Я повернулся к Фрейдис, чтобы сказать, что стены у нее, мол, крепкие и я, мол, уверен, что все кончилось благополучно, и медведь ушел. Я улыбаюсь, и тут крыша проваливается. Крыша, крытая торфом. Удар двух огромных лап, земля и снег валятся внутрь, а за ними с грохотом, будто Тор метнул свой молот, следует медведь ― белая лавина, мощные раскаты торжествующего рева.
Я онемел, я обмочился. Медведь рухнул грудой, встряхнулся. Как собака, разбрасывает комья земли и снега, потом поднимается на все четыре лапы.
Скала из меха ― ярость ― смердящий влажный рев зверя ― ворочает змеиной шеей с ужасной головой ― туда-сюда ― один глаз красный от огня, другой ― застарелая черная впадина. На этой же стороне губа порвана, желтые клыки скалятся в угрюмой ухмылке. Голодная слюна течет, густая и клейкая.
Он видит нас, он чует запах лошади ― не знает, с чего начать. И тут я срываюсь с места, тем самым распутав узел, сплетенье наших жизней.
Белый медведь поворачивается на мое движение ― как быстро, и какой он огромный! Он видит меня в дверях, я дергаю засов. Я слышу, я чувствую ― рев, смердящий драконьим дыханьем; я отчаянно рву засов и с трудом раскрываю дверь.
Слышу грохот и, выбираясь наружу, оборачиваюсь, чтобы мельком глянуть через плечо. Он уже стоит на задних лапах, идет. Потолок для него слишком низок: огромная голова ударилась о стропило, оно сломалось, рухнуло в огонь.

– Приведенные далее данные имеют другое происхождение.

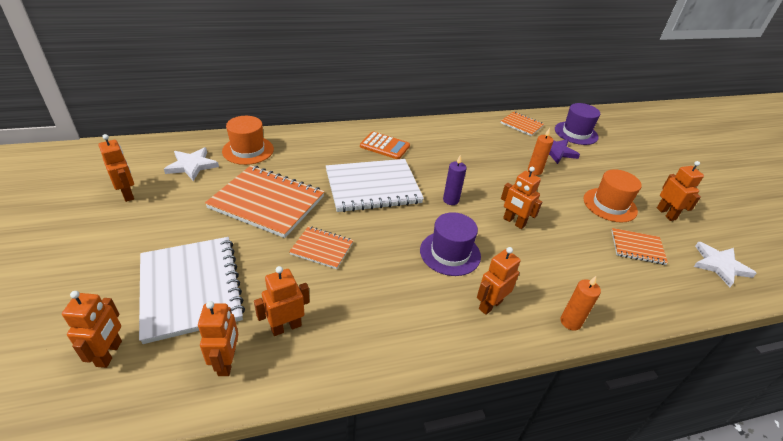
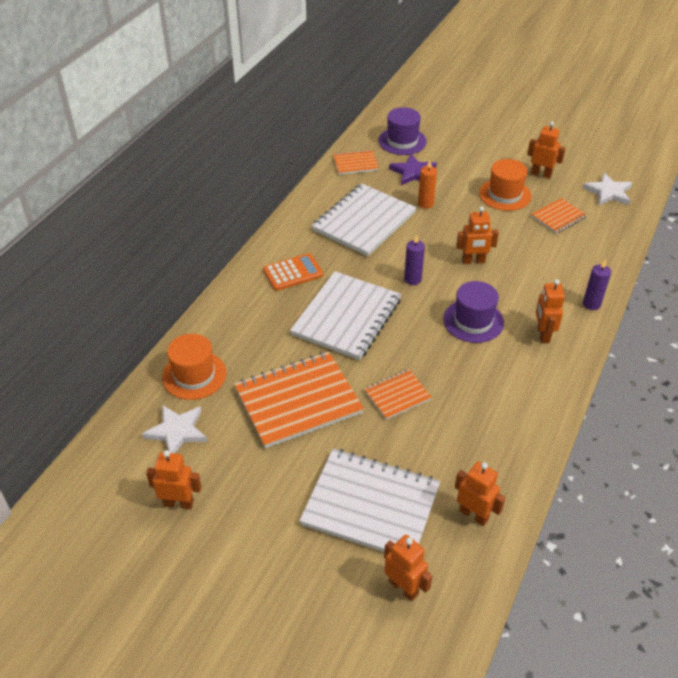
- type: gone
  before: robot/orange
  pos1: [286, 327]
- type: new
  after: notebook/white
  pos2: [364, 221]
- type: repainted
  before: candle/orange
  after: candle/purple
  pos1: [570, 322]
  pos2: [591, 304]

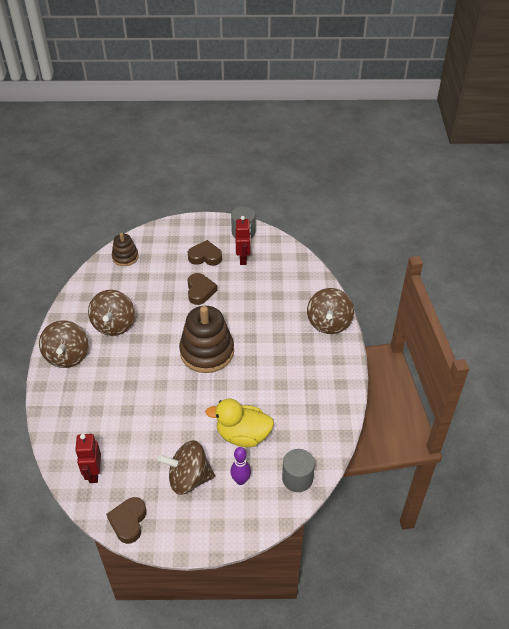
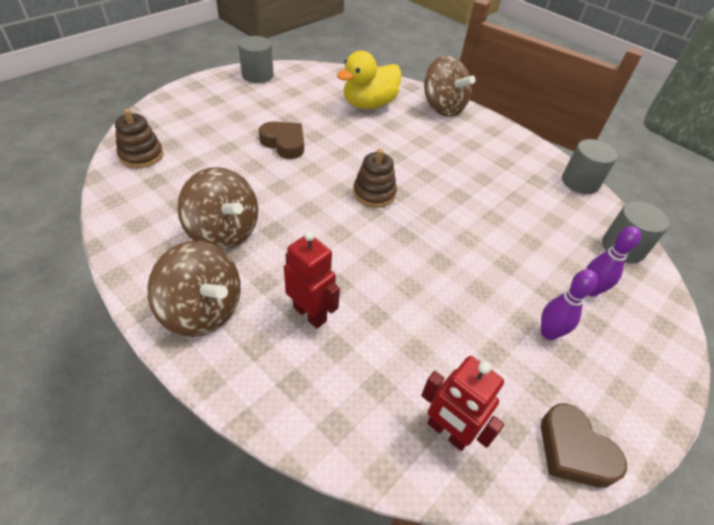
- type: gone
  before: heart/brown
  pos1: [205, 256]
- type: new
  after: cylinder/grey
  pos2: [580, 182]
- type: shifted
  before: duck/yellow
  pos1: [243, 435]
  pos2: [369, 104]
- type: shifted
  before: robot/red
  pos1: [243, 259]
  pos2: [310, 314]
- type: swapped
  before: spinning top/brown
  after: bowling pin/purple
  pos1: [188, 478]
  pos2: [548, 333]
- type: scaled
  before: stacking toy/brown
  pos1: [207, 352]
  pos2: [374, 193]
  scale: 0.54

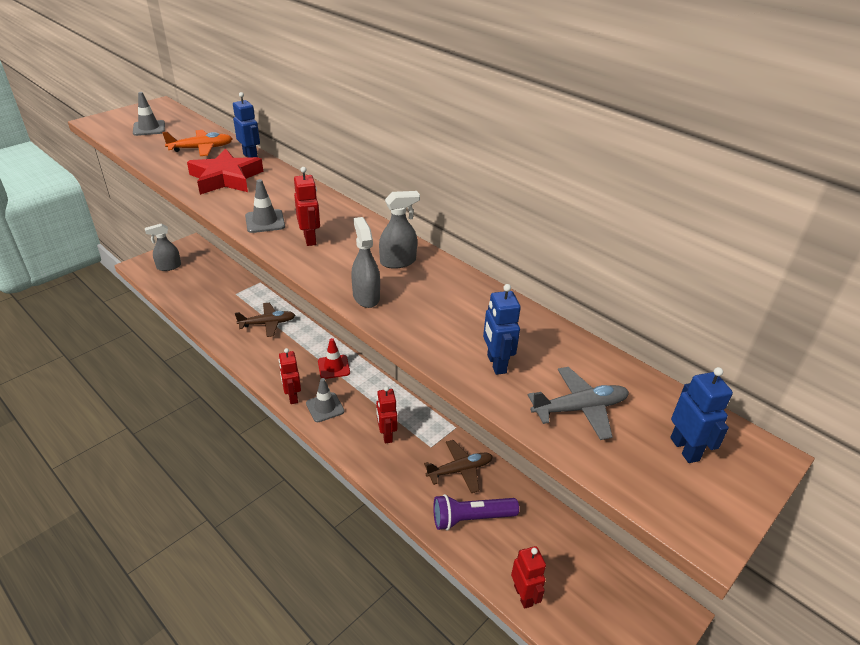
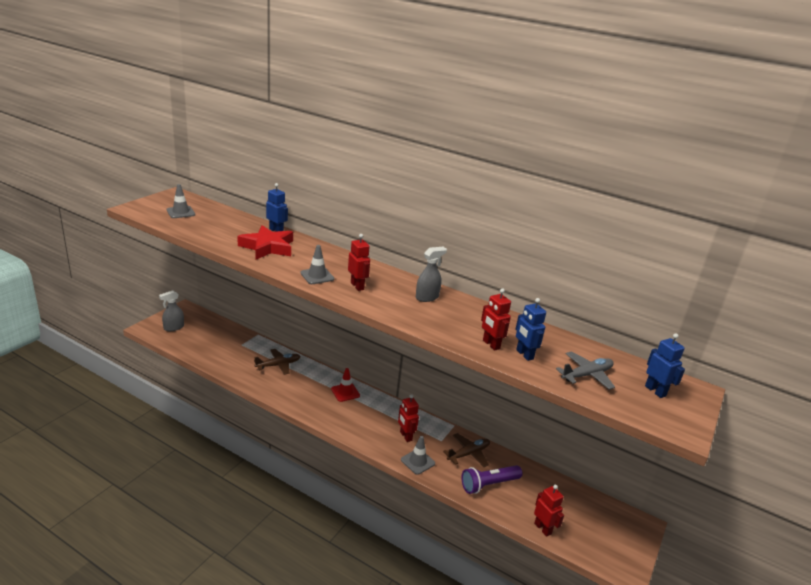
- type: gone
  before: plane/orange
  pos1: [201, 148]
- type: gone
  before: spray bottle/grey
  pos1: [366, 297]
- type: shifted
  before: robot/red
  pos1: [292, 397]
  pos2: [491, 344]
- type: shifted
  before: traffic cone/grey
  pos1: [325, 407]
  pos2: [417, 461]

Клянусь, я видел, как он в бешенстве посмотрел на меня одним глазом, когда стропило хрястнуло; еще я вижу ― Фрейдис спокойно встает, берет старое копье и вгоняет его в алчную пасть зверя. Не слишком удачно. Даже не задержало. Копье ударило по зубам на уже изувеченной стороне, обломилось, рожон и часть древка остались в пасти.
Медведь рванулся вперед, одним небрежным броском свалил Фрейдис на спину, в брызгах крови и костей. Я вижу, голова ее рассталась с телом.
Я бегу, спотыкаясь, по снегу. Бегу, как подлый раб. Окажись на моем пути младенец, я бросил бы его через плечо в надежде соблазнить зверя ― закусил бы им, дал бы мне время уйти...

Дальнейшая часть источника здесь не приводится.